How does that work? Correlating sound with movement?

I wonder if the segmentation would work with a video of a ventriloquist and a dummy?
Can I create a continuous “who farted” detector? Would be great at parties
I wonder if this would be nice for hearing aid users for reducing the background restaurant babble that overwhelms the people you want to hear.
I recently discovered Audacity includes plug-ins for audio separation that work great (e.g. split into vocals track and instruments track). The model it uses also originated at Facebook (demucs).
This is hilariously bad with music. Like I can type in the most basic thing like "string instruments" which should theoretically be super easy to isolate. You can generally one-shot this using spectral analysis libraries. And it just totally fails.
This is super cool. Of course, it is possible to separate instrument sounds using specialized tools, but can't wait to see how people use this model for bunch of other use cases, where its not trivial to use those specialized tools:

* remove background noise of tech products, but keep the nature

* isolate the voice of a single person and feed into STT model to improve accuracy

* isolating sound of events in games and many more

Finally a way to perhaps remove laugh tracks in the near future.
I tried this to try to extract some speech from an audio track with heavy noise from wind (filmed out on a windy sea shore without mic windscreen), and the result unfortunately was less intelligible than the original.

I got much better results, though still not perfect, with the voice isolator in ElevenLabs.

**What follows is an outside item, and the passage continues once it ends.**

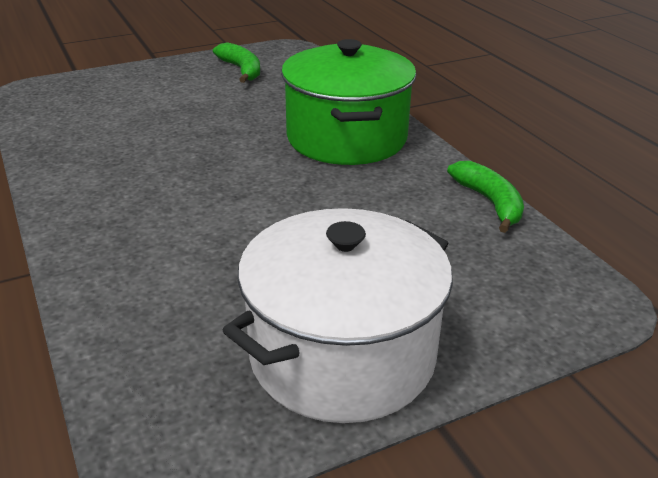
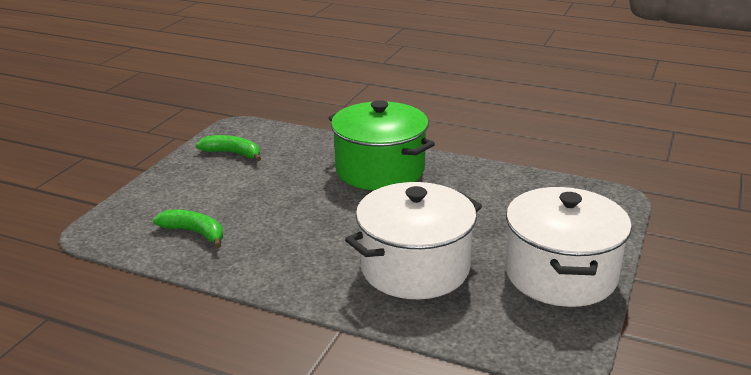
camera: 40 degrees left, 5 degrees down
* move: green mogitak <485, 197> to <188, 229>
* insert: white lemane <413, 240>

FB has been a pioneer in voice and audio, somehow. A couple of years ago FB-Research had a little repo on GitHub that was the best noise-removal / voice-isolation out there. I wanted to use it in Wisprnote and politely emailed the authors. Never heard back (that's okay), but I was so impressed with the perceptual quality and "wind removal" (so hard).
I wonder if it works for speaker diarization out of the box. I've found that open source speaker diarization that doesn't require a lot of tweaking is basically non-existent.
A lot of comments here exhibit the Gell-Mann amnesia effect writ large.
Your comment is just a meta-comment and that's just as bad. I suggest gently correcting people instead of just pointing out very non-specifically that someone is wrong.